Moody's, S&P lower SoCal, Pacific Gas & Electric credit ratings
Credit-rating agency Moody's Investors Service cut ratings on $9.3 billion of Southern California Edison Co. (SCE) and its parent Edison International debt to noninvestment grade after SCE said it was defaulting on payments due creditors. Meanwhile, Standard & Poor's cut the ratings of Pacific Gas & Electric Co. and its parent company PG&E Corp. to junk grades, potentially triggering default provisions on various credit lines and bank loans for the utility and the parent.

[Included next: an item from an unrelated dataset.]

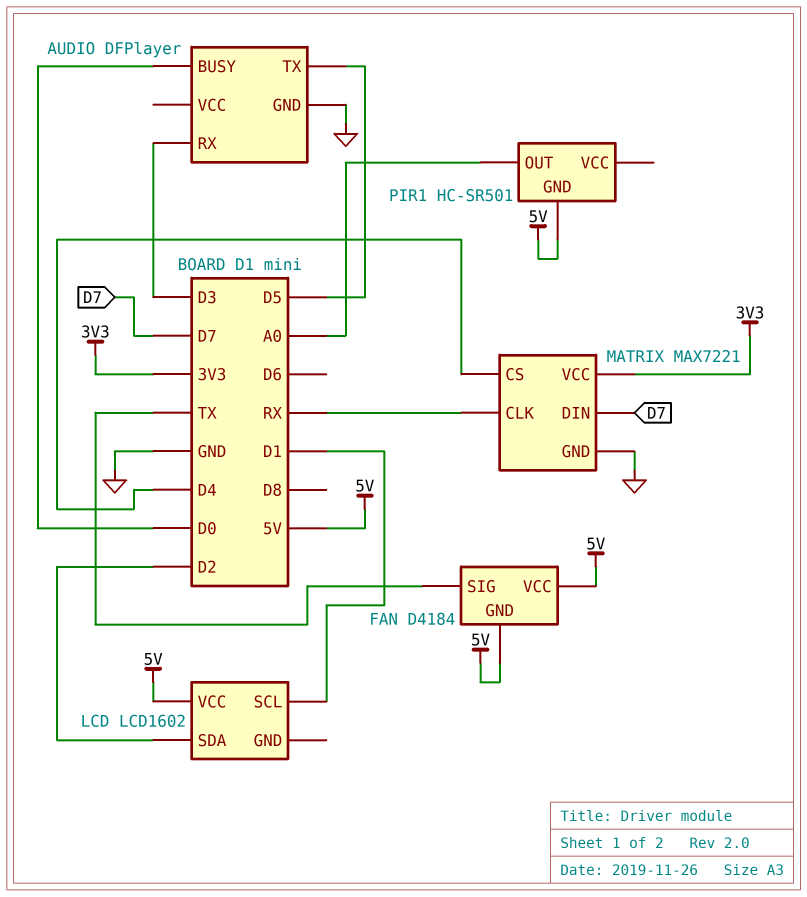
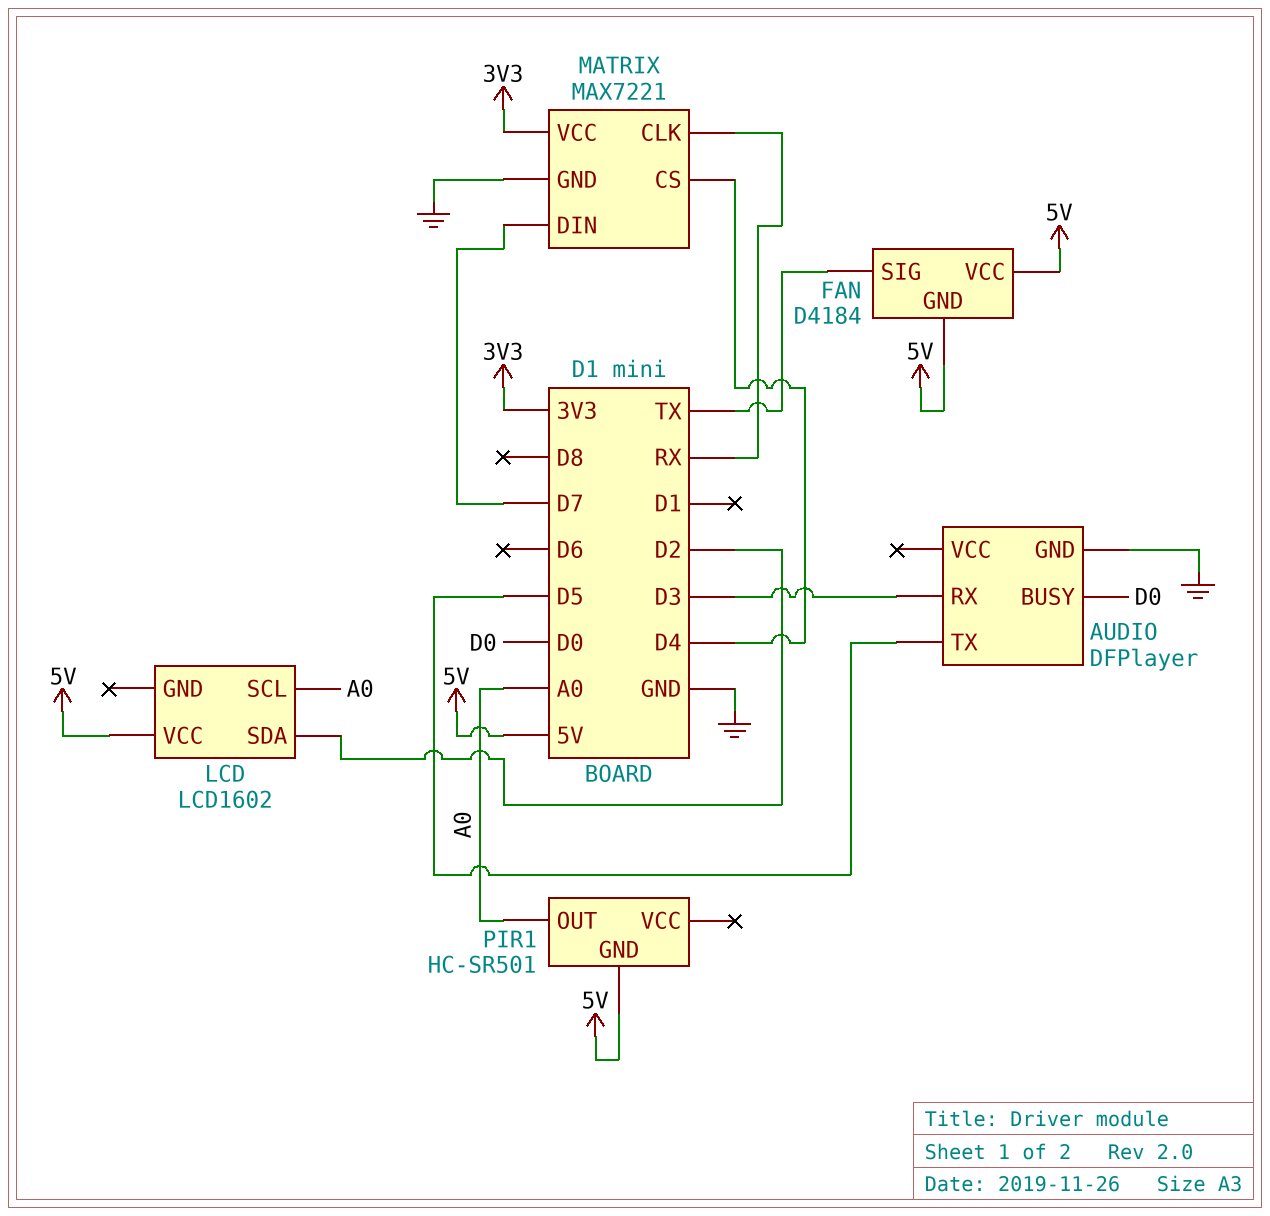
LCD pin SCL: D1 -> A0

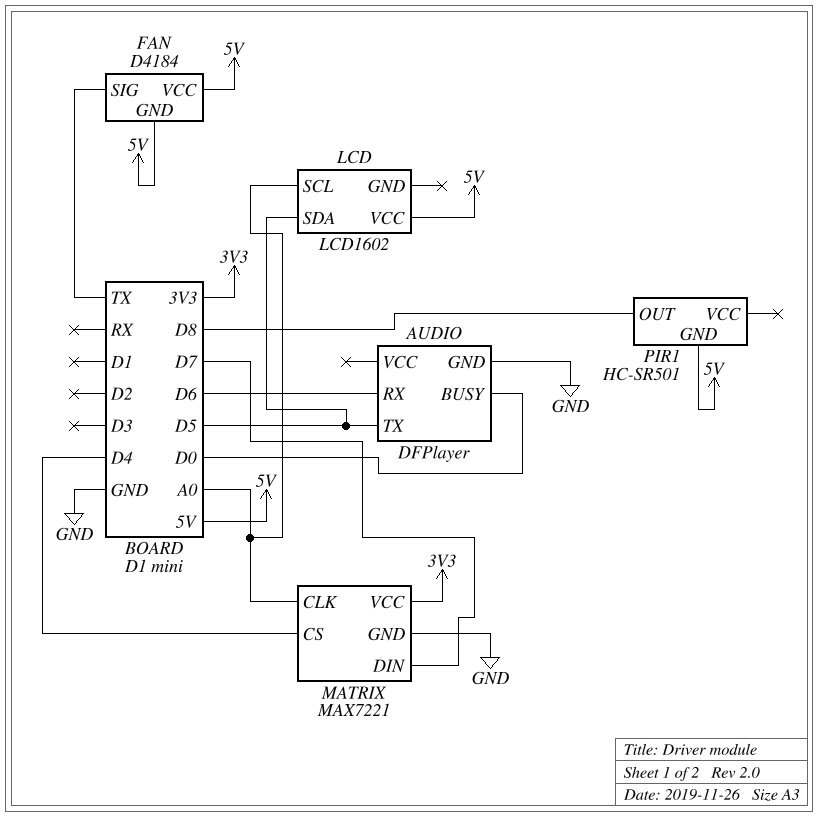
AUDIO pin RX: D3 -> D6
LCD pin SDA: D2 -> D5
MATRIX pin CLK: RX -> A0
PIR1 pin OUT: A0 -> D8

Credit-rating agency Moody's Investors Service cut ratings on $9.3 billion of Southern California Edison Co. (SCE) and its parent Edison International's debt to noninvestment grade, after SCE said it was defaulting on payments due creditors Tuesday.
Moody's said SCE's action "increases the specter" of its filing for bankruptcy and said there is a "high likelihood" such a bankruptcy would lead to a bankruptcy for parent company Edison International.
Meanwhile, Standard & Poor's cut the ratings of Pacific Gas & Electric Co. and its parent company PG&E Corp. to junk grades, potentially triggering default provisions on various credit lines and bank loans for the utility and the parent. The rating service said SCE's decision to default "diminishes the prospects" for PG&E Corp. to tap the capital markets for cash.
"Neither legislative nor negotiated solutions to the state's utilities' financial meltdown appear to be forthcoming in a timely manner, which continues to impede access to financial markets for the working capital needed to avoid insolvency," S&P said.
Moody's rating action follows 8-K filings by SCE and Edison International reporting SCE was temporarily suspending payment on a $200 million principal repayment of unsecured notes due Jan. 16 and payment of $30 million of associated interest.
Additionally, SCE said it is not making its $215 million November payment for wholesale power costs which is due to the California Power Exchange (PX) Tuesday and plans to partially pay amounts due to the nonutility generators known as "Qualifying Facilities."
Moody's said it expects SCE will not be making principal payments on maturing commercial paper that is coming due over the next few weeks. Under the company's unsecured indenture, a principal payment default gives creditors the right to seek remedies if they so choose.
Regarding the status of discussions with the California Gov. Gray Davis, the legislature, the utilities, and the generators, Moody's said it expects numerous pieces of legislation to be introduced which could alter the way in which power is bought and sold in the state.
Legislation is intended to be on a very fast track and the emergency energy session is scheduled for completion by Feb. 4, but details remain sketchy, Moody's said. While SCE's decision to default on the repayment of its bonds increases the specter of a bankruptcy filing, Moody's still maintains the view that key constituencies, including the governor and the legislature, would not find an SCE bankruptcy a reasonable alternative.
Bankruptcy would reduce the role of the governor, the legislature, and the California Public Utilities Commission and all substantive actions would be under the direction of the bankruptcy court. Second, an SCE bankruptcy would do little to fix the underlying problem.
If anything, Moody's noted an SCE bankruptcy would likely cause customers' rates to rise and result in rolling brownouts for some period of time.